Operation 3: and if the accurate value of the position of the space unit obtained in the operation 1 exceeds the range of the current space unit, performing weighted fusion on the data in the space unit to be adjusted of the current reconstruction model and the data in the space unit corresponding to the accurate value. The confidence of the accurate value in the corresponding space unit can be kept unchanged or adjusted according to a preset strategy.

The flow described in the above embodiment is explained below by an embodiment in practical use.

The types of sensors used in different application scenes are different, and the acquired data formats are different, so that the three-dimensional reconstruction presents different technical architectures and implementation methods in different applications. In VR/AR, it is crucial to construct a virtual environment/object that is highly consistent with the real world, which will directly impact the VR/AR application experience. Real-time, convenient and fast automatic three-dimensional reconstruction based on a real scene/object is an important way for realizing the aim and is one of the hotspots of research in the field. High-precision three-dimensional reconstruction techniques represented by volume photography can realize very high-quality three-dimensional reconstruction by means of complex sensor equipment and sufficient computational support, and are well applied to many professional fields. However, due to the limitations of the field, cost, convenience of use and the like of complex sensor devices, the method cannot be popularized in a large scale, and fast and high-quality three-dimensional reconstruction based on consumer-grade sensor devices is an urgent need for VR/AR applications.

The existing three-dimensional model reconstruction scheme mainly utilizes a depth map and a color map to construct a combined optimization target, constructs multi-dimensional constraint by means of shadow/contour and other information, improves the accuracy of camera pose estimation by a coarse-to-fine layer-by-layer optimization strategy and the like, and thus indirectly improves the model reconstruction accuracy. Although the quality of the reconstructed model obtained by the methods is greatly improved, the quality of the reconstructed model is still difficult to meet the actual application requirements. The current reconstruction process cannot effectively measure the error of a reconstruction result in real time in the reconstruction process, and generally the quality of a reconstruction model is indirectly measured by estimating the deviation of a camera track after the reconstruction is finished. Meanwhile, the existing method for solving the problem of error accumulation in the reconstruction process corrects the pose of a camera by performing global optimization in the reconstruction process, so that the quality of a reconstruction model is indirectly improved.

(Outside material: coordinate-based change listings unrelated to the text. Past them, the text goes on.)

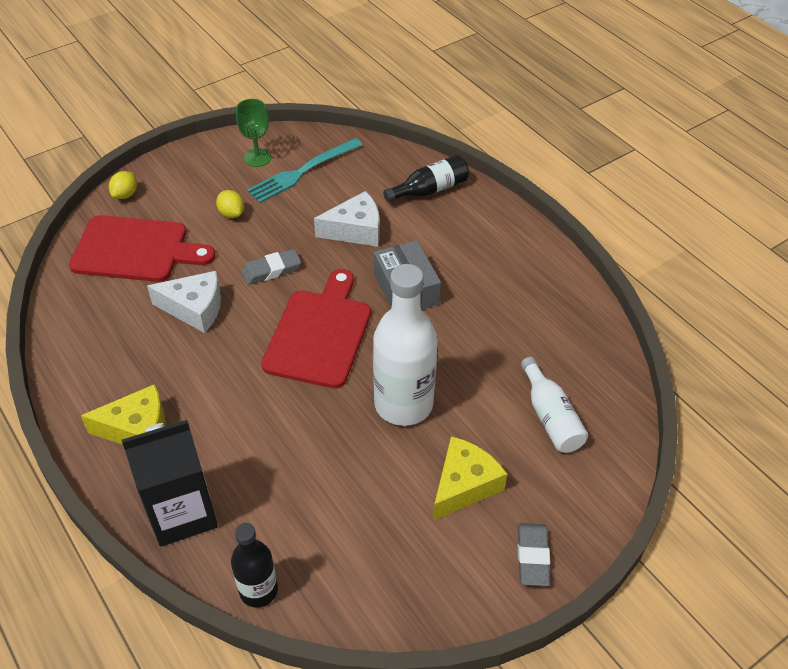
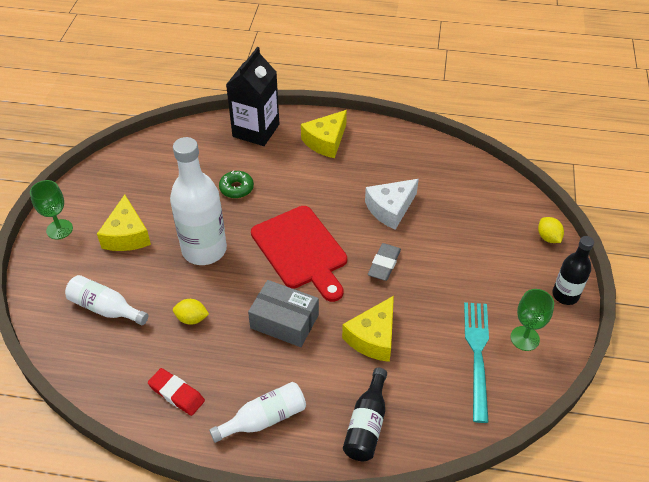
camera: 135 degrees right, 0 degrees up
(135, 250) = (478, 212): red cutting board -> none
(231, 213) = (467, 280): yellow lemon -> yellow lemon (192, 318)
(258, 590) = (184, 131): black bottle -> black bottle (565, 295)
(296, 449) = (236, 188): none -> green donut
(355, 230) = (373, 337): white cheese -> yellow cheese
(496, 239) = (264, 419): none -> white bottle
(532, 556) = (59, 229): grey eraser -> green goblet
(547, 300) = (177, 394): none -> red eraser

Considering that three-dimensional reconstruction is a process of gradual accumulation and fusion, the embodiment starts with the reconstruction result in the reverse direction, and according to the requirement that the reconstructed model and the actual target object should be kept consistent visually, the intermediate result obtained in the reconstruction process is subjected to simulated imaging to find the difference between the intermediate result and the actual imaging of the camera, and the reconstruction result is subjected to targeted optimization based on the difference, so that the geometric details of the model in the reconstruction process can be better reserved and recovered, and the quality of the three-dimensional reconstruction is directly improved.

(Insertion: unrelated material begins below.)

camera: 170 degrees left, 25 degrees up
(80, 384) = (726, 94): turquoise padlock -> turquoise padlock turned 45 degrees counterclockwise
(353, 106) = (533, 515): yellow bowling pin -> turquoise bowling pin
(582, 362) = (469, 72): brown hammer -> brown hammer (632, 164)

The embodiment provides a three-dimensional reconstruction method conforming to visual consistency aiming at the problem of low quality of a real-time three-dimensional reconstruction model based on consumer-level equipment in the field of three-dimensional vision, and is used for realizing rapid and convenient three-dimensional reconstruction with high geometric quality. Aiming at the problem that the quality of the model is difficult to measure in the reconstruction process, a simulation imaging method for the reconstruction result is provided, a simulation image of the reconstruction result can be obtained, and the quality of the reconstruction model can be measured from the perspective of visual consistency; aiming at the problems of noise in an image used for reconstruction, accumulated error caused by a reconstruction algorithm and the like, a model credibility measuring method based on image sequence segmented accumulation is provided, and the difference between a reconstructed model and a real object is accurately evaluated; aiming at the problem of error correction in the reconstruction process, a reconstruction model optimization and adjustment method based on a simulation imaging result is provided, so that the reconstruction result and a real object meet visual consistency.

The embodiment is based on consumer-grade sensor equipment, such as a common camera, a depth camera and the like, three-dimensional reconstruction is performed by using acquired image data, simulated imaging is performed on an intermediate reconstruction result, the geometric quality of a reconstruction model is evaluated from the perspective of visual consistency, an image sequence formed by a plurality of images is used for providing a reliability model of reconstruction result measurement, a high-error part of the reconstruction model is obtained by comparing with an image directly measured by the camera, and the high-error position is subjected to targeted optimization adjustment to improve the model precision.

Referring to fig. 2, fig. 2 is a flowchart of a visually consistent three-dimensional reconstruction method according to an embodiment of the present application, which may include the following steps:

step one, a camera collects images.

And step two, estimating the pose of the camera.

And step three, point cloud recovery and model fusion.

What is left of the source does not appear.